Anyway I am going to ge up and shower while I still can!
Love to all.
Love Debsxxx
Hi Debs, I am sorry to read that things are not too good at the moment. I wish I could do something to help but feel helpless. Please try and keep posting to let us know how things are going. If it is any help I have been at that point in the past and thought I wouldn’t ever feel any better, but surprisingly after treatment I did begin to feel a little stronger. Sorry about Ian too. I know Cornwall quite well and twice managed to get my Bondronate infusion carried out in the Truro Hospital. Are you anywhere near there? Is there somewhere where Ian could get some support himself. Years ago my husband was great when I was undergoing treayment but once I started back at work he went downhill with depression. It was as if he thought I was on the mend and he suddenly realised how awful the previous year had been. We are thinking about you both. Feel free to send me a private message if you want to offload. Love and lots of hugs, Val ( Scottishlass) X
I’ve read this thread often and although I haven’t communicated with you before I feel like I know you a little, so just wanted to say that I am thinking of you and your hubby.
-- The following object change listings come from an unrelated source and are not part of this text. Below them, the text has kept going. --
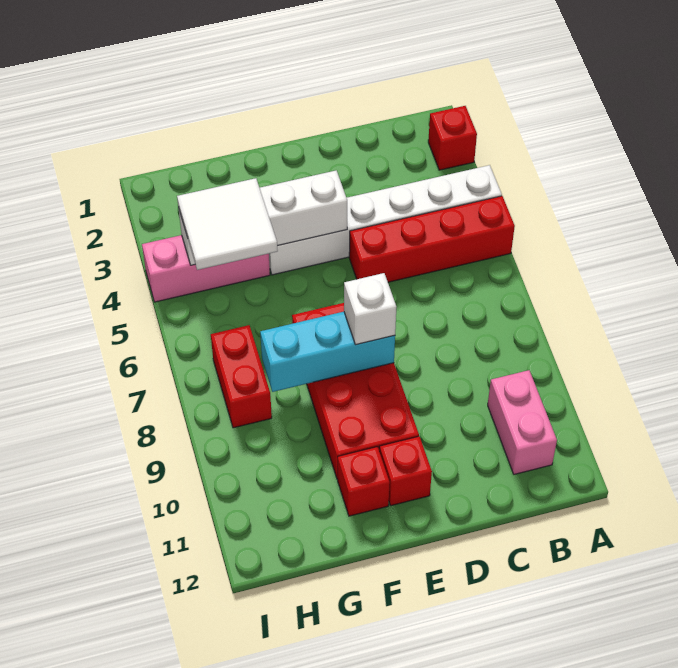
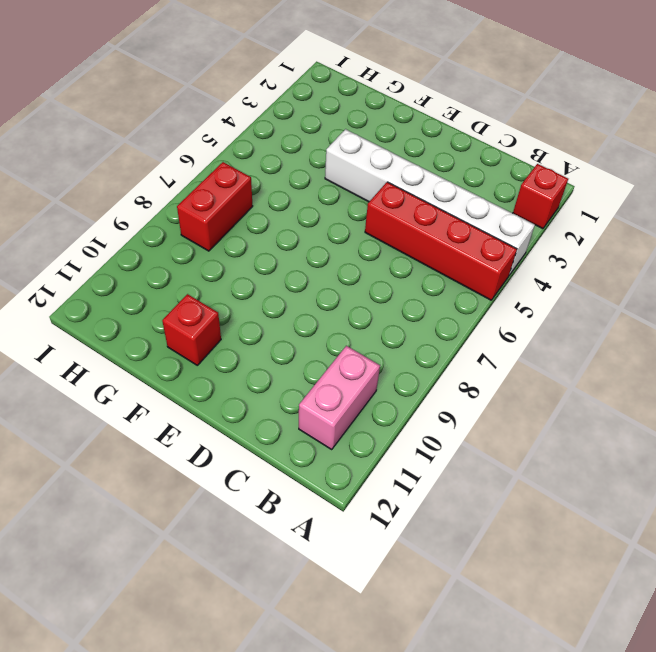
none -> red brick E7:F10 level 1
none -> red brick E11 level 1
none -> pink brick G4:I4 level 1

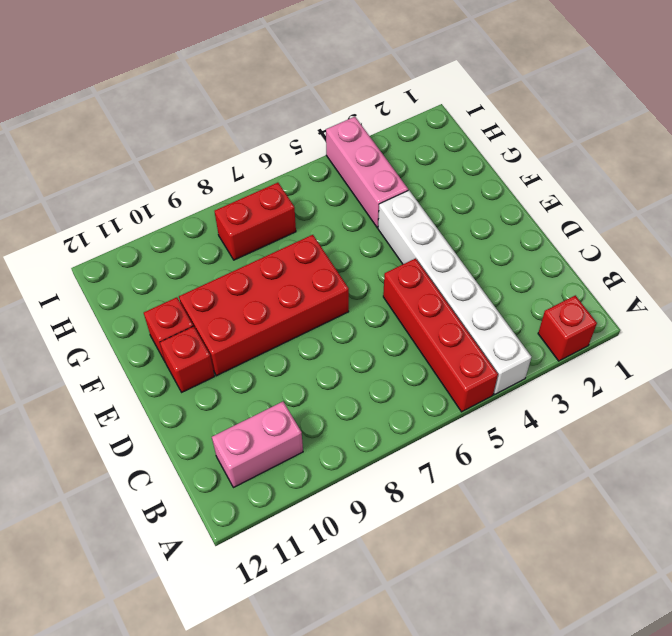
none -> white brick E4:H4 level 2
none -> cyan brick E8:G8 level 2
none -> white brick E8 level 3

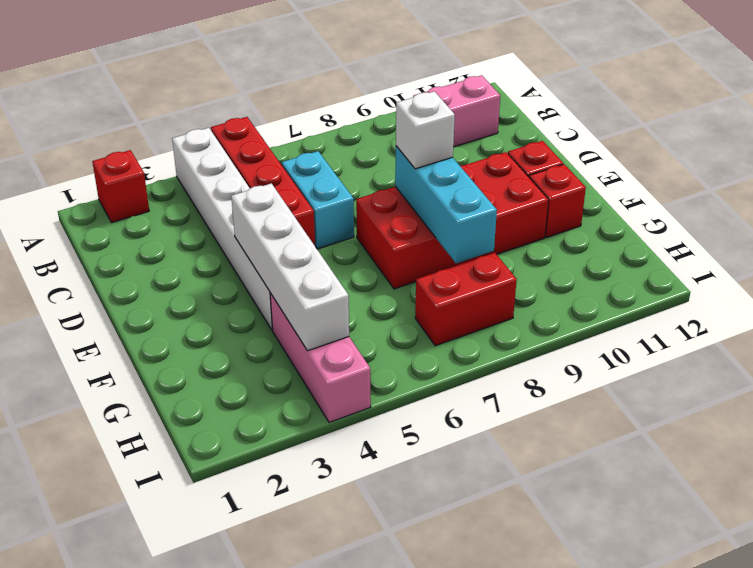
cyan brick C6:D6 level 1 -> none
none -> white tile G4:H5 level 3

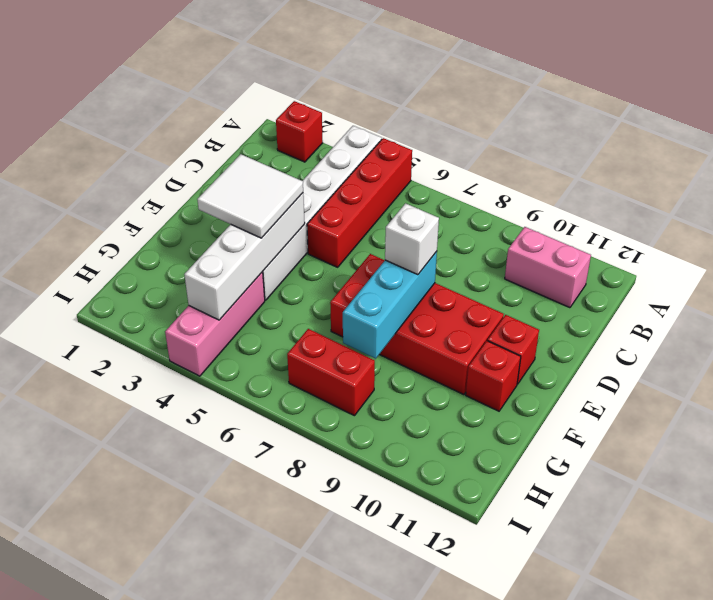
white tile E3:F4 level 3 -> white tile G4:H5 level 3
I am sorry to hear that you are having breathing problems.
I did when I was on Taxol my Oncologist thought I had fluid in the lungs but nothing showed up on scans and sometimes on this Pax chemo I feel a bit breathless…I think it is a side effect of chemo but nothing that is obvious. Mine effects me later on in the day or when I tired or even when I have just walked up the stairs once to often.
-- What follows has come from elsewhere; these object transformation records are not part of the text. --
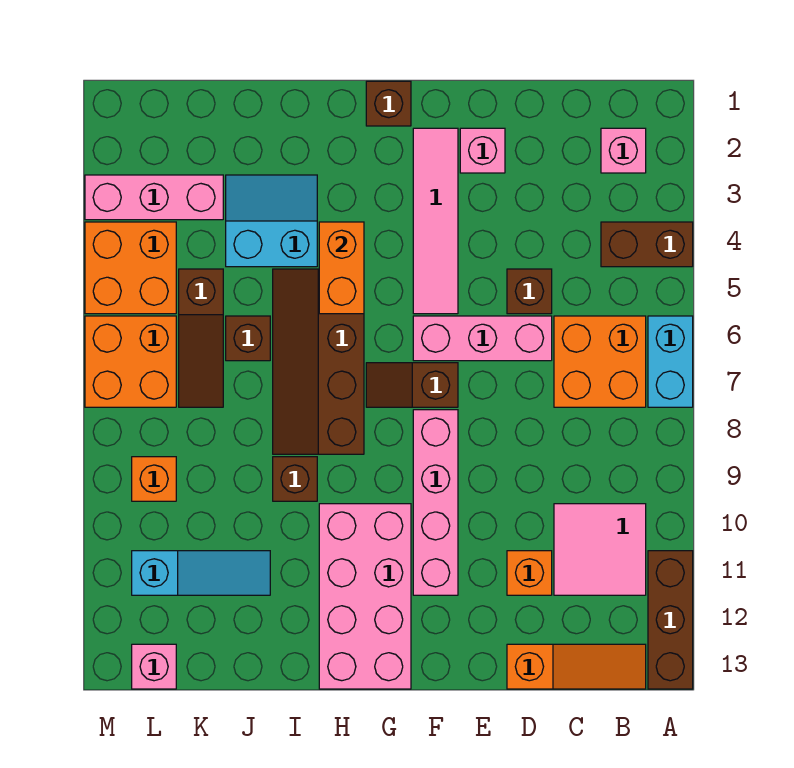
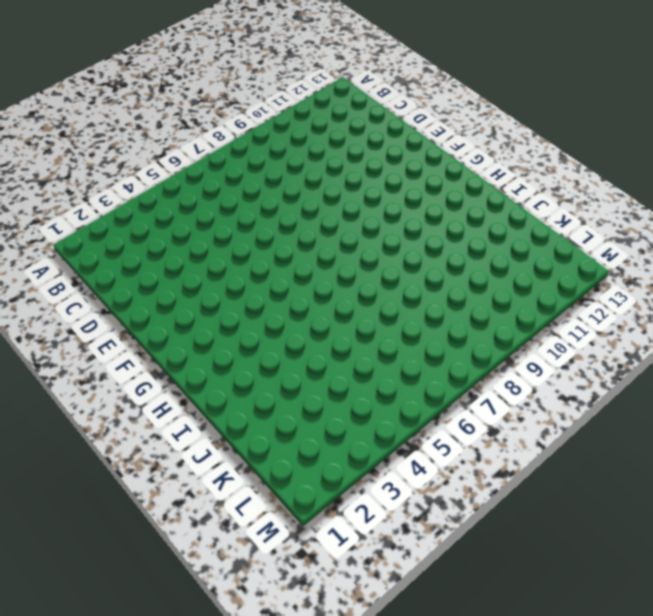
none -> brown brick A4:B4 level 1
none -> cyan brick A6:A7 level 1
none -> brown brick A11:A13 level 1

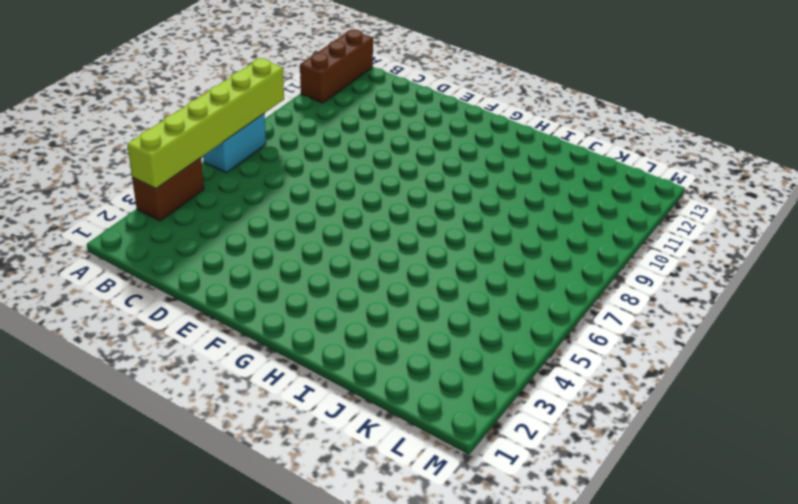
brown brick A3:A4 level 1 -> brown brick A4:B4 level 1
lime brick A3:A8 level 2 -> none
none -> pink brick B2 level 1
none -> orange brick B6:C7 level 1
none -> pink tile B10:C11 level 1

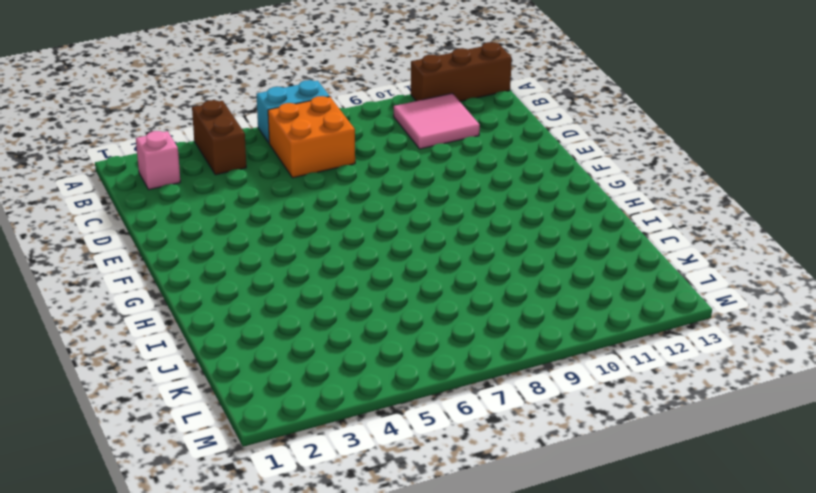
none -> orange slope B13:D13 level 1 top D
none -> brown brick D5 level 1
none -> pink brick D6:F6 level 1

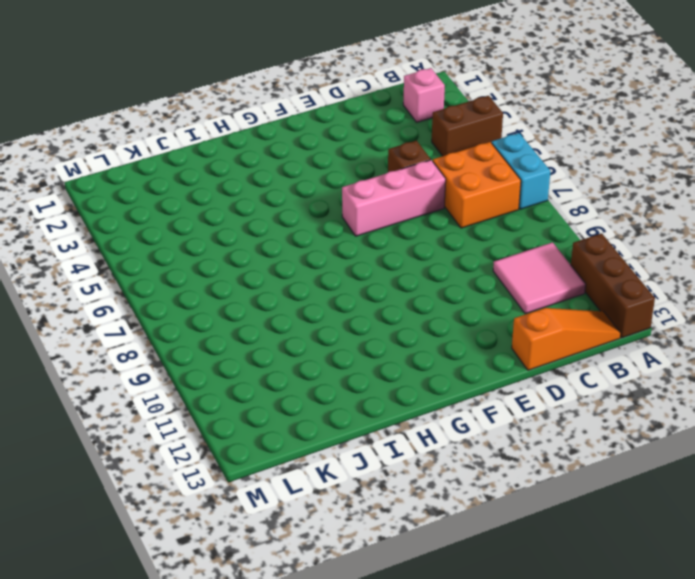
none -> orange brick D11 level 1
none -> pink brick E2 level 1
none -> pink tile F2:F5 level 1

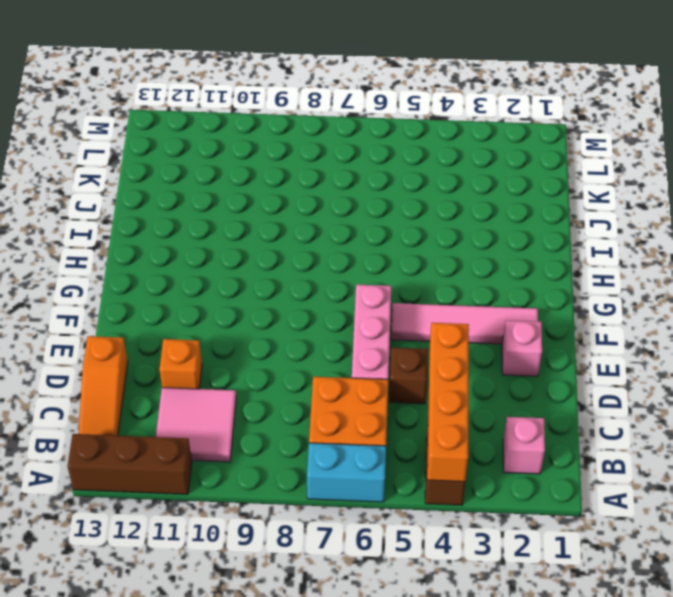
orange brick A4:D4 level 2 -> none
none -> brown slope F7:G7 level 1 top F
none -> pink brick F8:F11 level 1
none -> brown brick G1 level 1

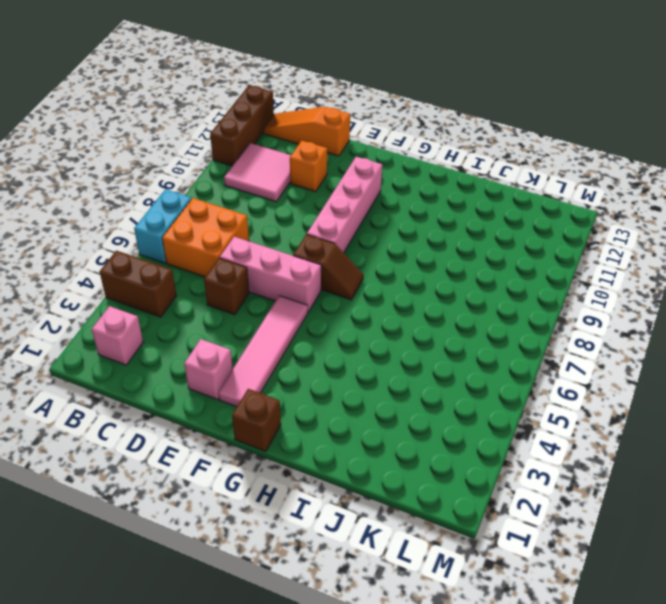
none -> pink brick G10:H13 level 1
none -> brown slope H5:I8 level 1 top H
none -> cyan slope I3:J4 level 1 top 4

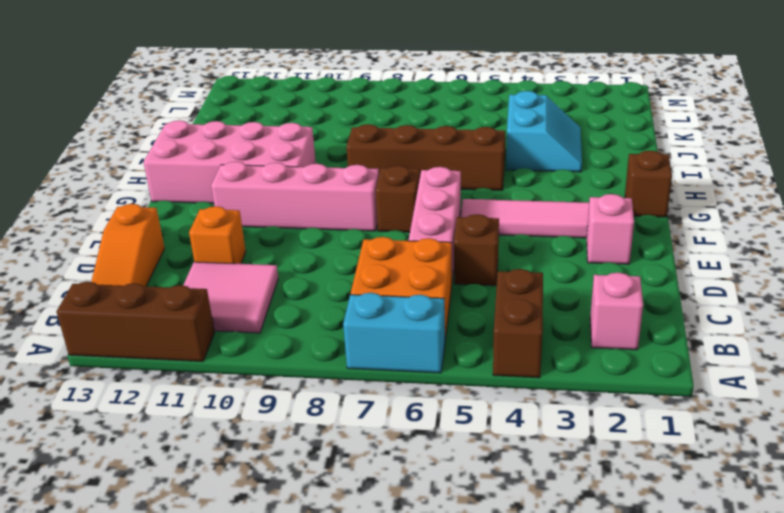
none -> brown brick I9 level 1
none -> brown brick J6 level 1
none -> cyan slope J11:L11 level 1 top L

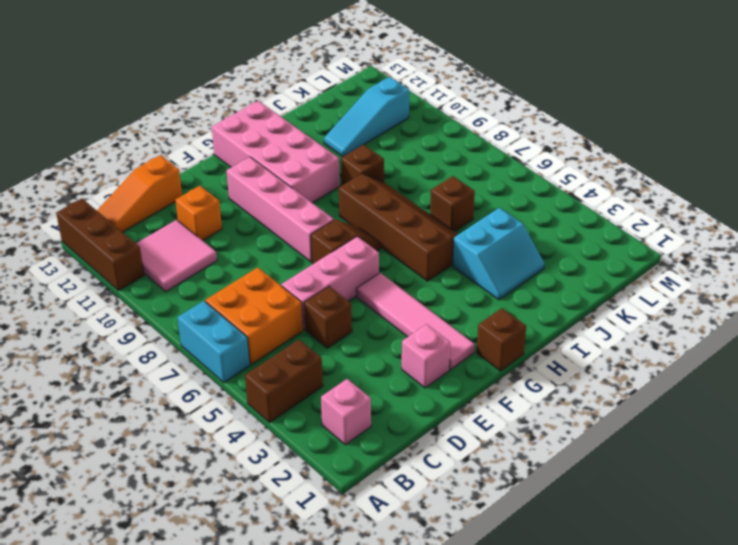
none -> pink brick K3:M3 level 1
none -> brown slope K5:K7 level 1 top 5
none -> orange brick L4:M5 level 1

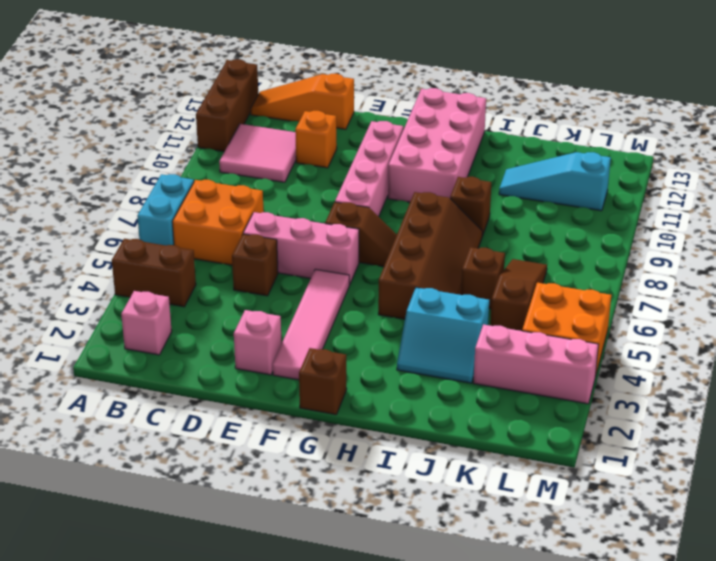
none -> orange brick L6:M7 level 1
none -> orange brick L9 level 1
none -> pink brick L13 level 1

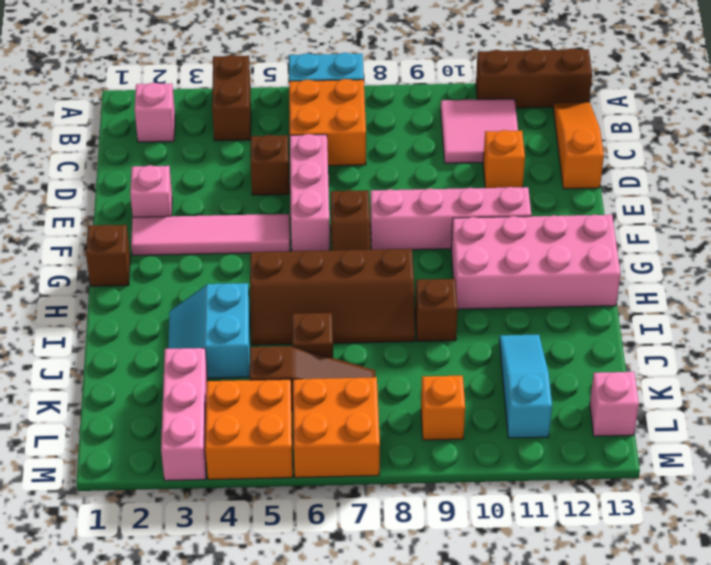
none -> orange brick H4:H5 level 2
My hubby too is struggling a bit, its such a worry isn’t it and I think we feel so responsible as well.
Does Ian have someone he can talk to?
Rob sees a counselor once a month which is his safe place to talk about all the scary stuff.
When Rob struggles it effects his sleeping so I get him on tablets for a few days which helps.
We have a very GP hear, how is yours?
I understand how hard it is to adjust to your condition, I find the whole thing so frustrating and just wanted to say I am sorry there is nothing I can do but I’m with you in spirit… having a few drinks and putting the world to rights.